I’ve been trying to reflect what I’ve learned so far these days. Working at an agency with a telecom client has been a fun learning curve! For the next few blog posts, I will be posting about my opinions and thoughts about UX. I’m hoping this will help me keep track of everything I’ve learned so far!

What I Understand So Far:
Ecommerce and any sort of transaction buy flow is an extremely important part of a business. The self-serving customer experience from discovery of a product to completing a transaction must be quick, safe, pleasant, simple, and straightforward.

Space is valuable, especially on mobile, and business and legal rules have a lot of requirements and copy. Remove excess information and promotions, especially content that does not fit within the context or scenario.

For better usability and experience, declutter the interface and allow the users to focus on the actual shopping experience. Enhance that shopping experience with high quality, large product images. Users will benefit from the site experience, continue to browse easily, and see the product in all of its glorious detail! An image is worth a thousand words, and so will a great image of a product will sell.

I don’t know about you, but I buy a lot of things based on packaging and reputation. I fall in love with items the more I do research about it, and I slowly convince myself how much I need it! How can we convince users to fall in love with our product and service? What I learned from being of a user of Instagram, Pinterest and Tumblr is that people will scroll and browse for hours. I believe there’s a great opportunity to bring in new customers and retain new and existing customers with the power of browsing and value persuasion. By structuring the content and reasons, repetition and giving people many reasons to believe why your product/service is the best and have great value…then can we tell them a story about why they need this product and hammer home a message.

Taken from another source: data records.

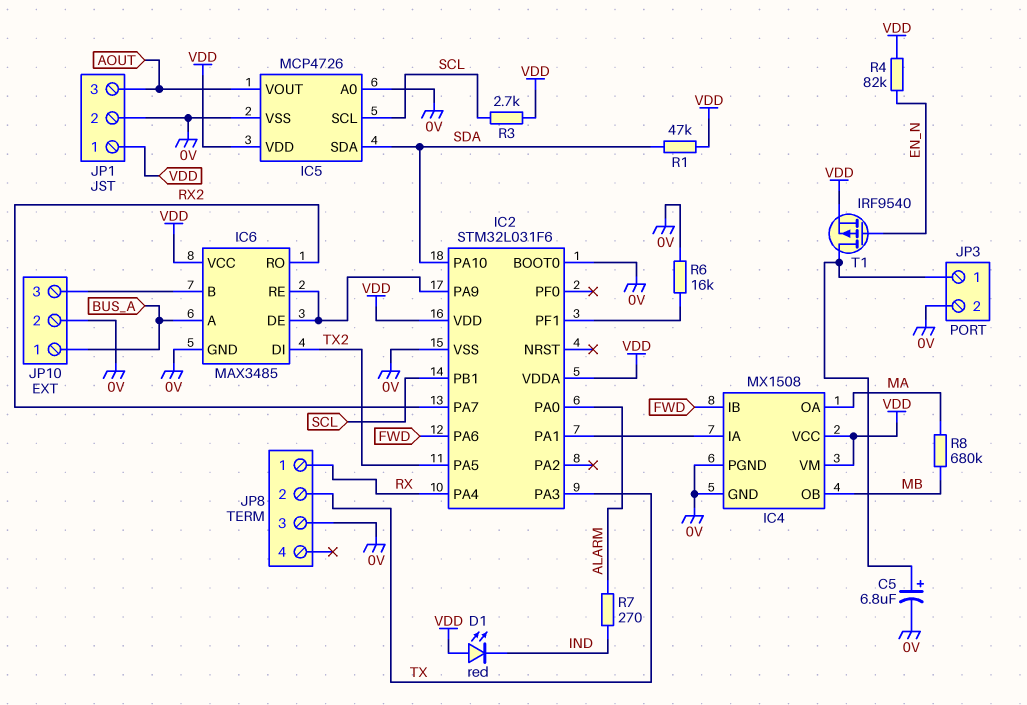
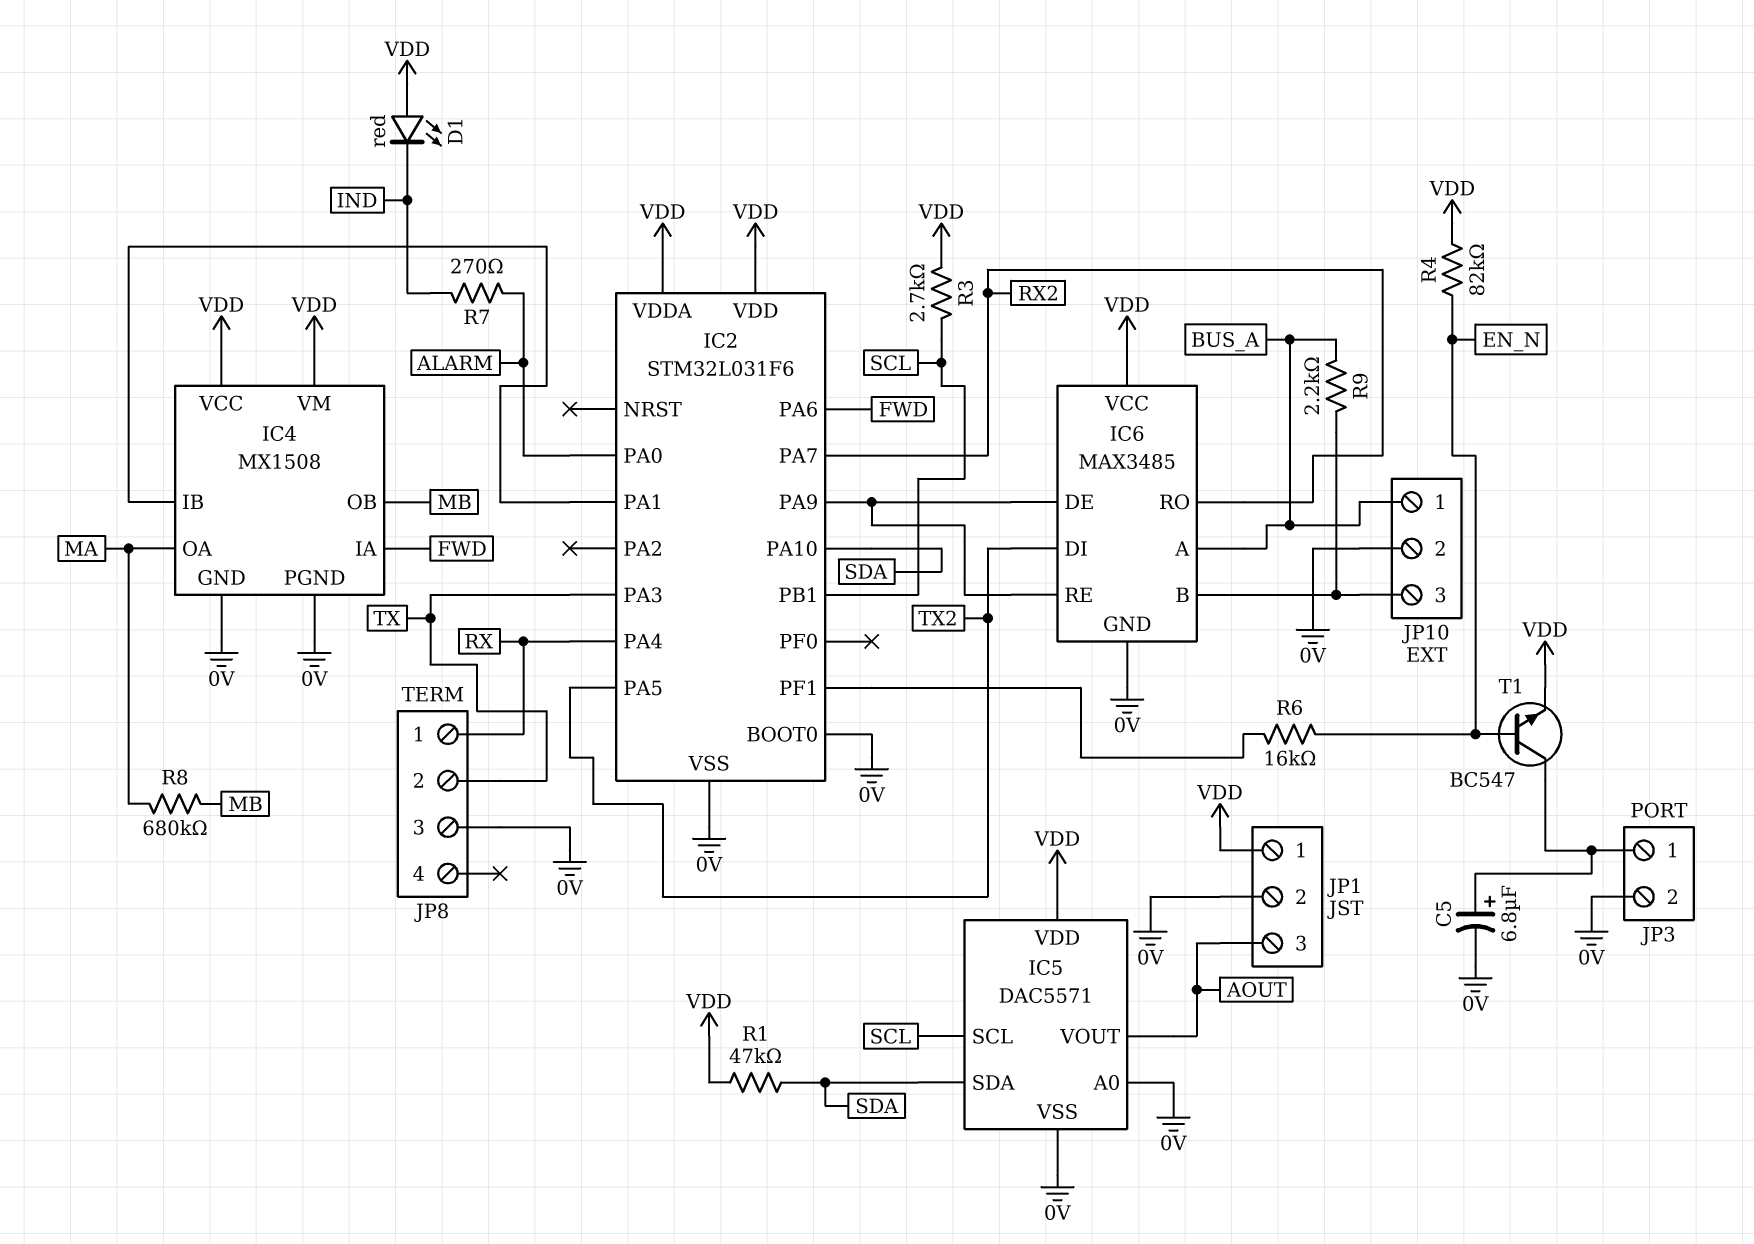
IC4 pin IA: IC2/PA1 -> FWD
IC4 pin IB: FWD -> IC2/PA1
IC5: MCP4726 -> DAC5571
R6: 16k (0V, IC2/PF1) -> 16k (EN_N, IC2/PF1)
R9: none -> 2.2k (BUS_A, IC6/B)
T1: PMOS IRF9540 (G EN_N, D JP3/1, S VDD) -> NPN BC547 (B EN_N, C JP3/1, E VDD)

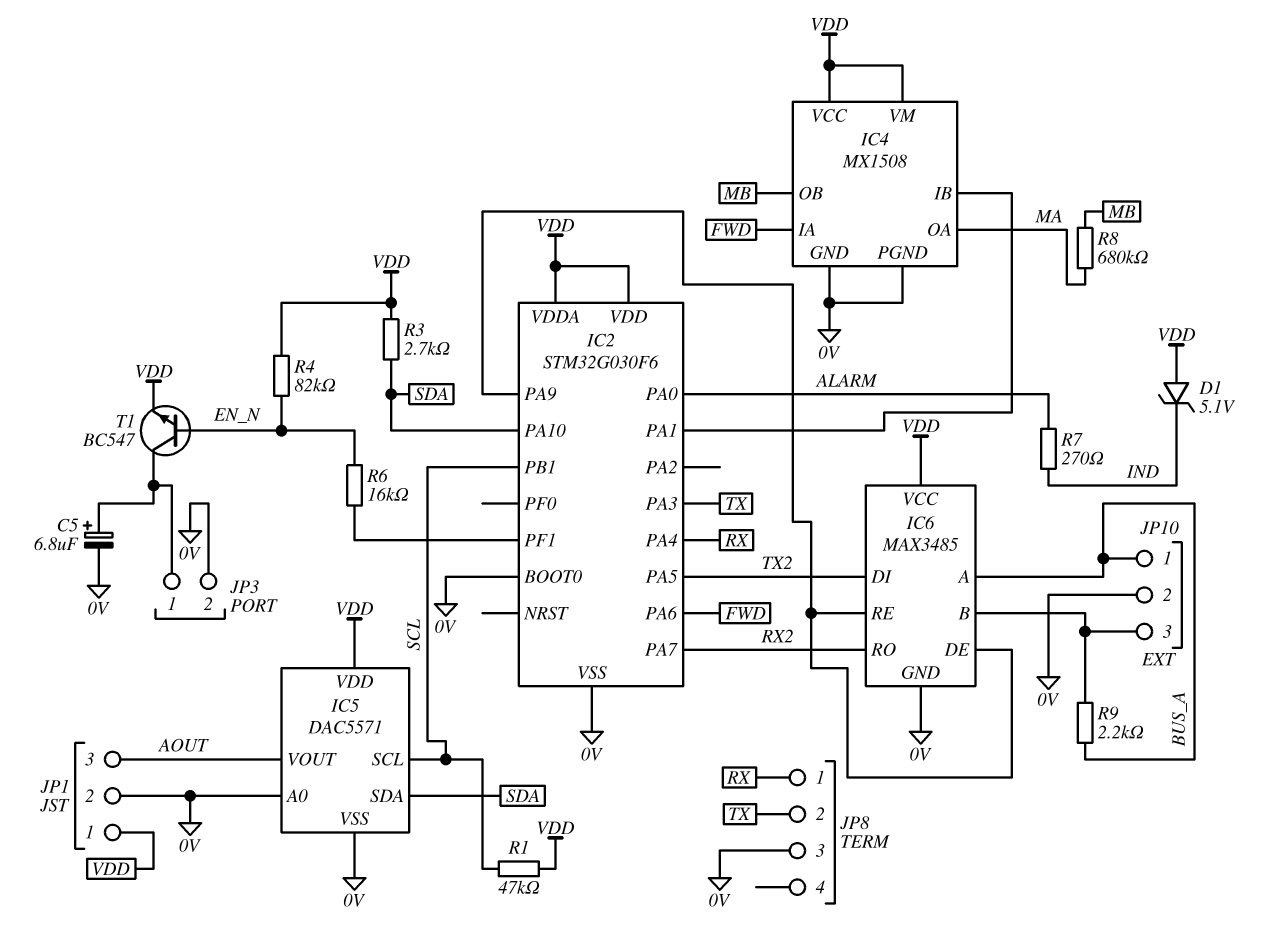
D1: LED red (A VDD, K IND) -> zener 5.1V (A VDD, K IND)
IC2: STM32L031F6 -> STM32G030F6
R1: 47k (SDA, VDD) -> 47k (SCL, VDD)
R3: 2.7k (SCL, VDD) -> 2.7k (SDA, VDD)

The Apple website is a great example of images, content organization and story telling. Apple takes advantage of the space with high quality images, simple and clear CTA, clear dividers and groupings of information, and tells a story about why you should purchase an Apple product as you scroll down a page. Apple’s Shop experience doesn’t overwhelm the user with a lot of unnecessary information upfront at first, but it will provide the option to get more information if the user decides he wants to learn more. Users shouldn’t be overwhelmed with information, and they shouldn’t have to hunt to find product information either. If users can’t find something they’re looking for, they can’t buy it. Similarly, if there is too much information and noise, they can’t find scan through it and find what they’re looking for easily either.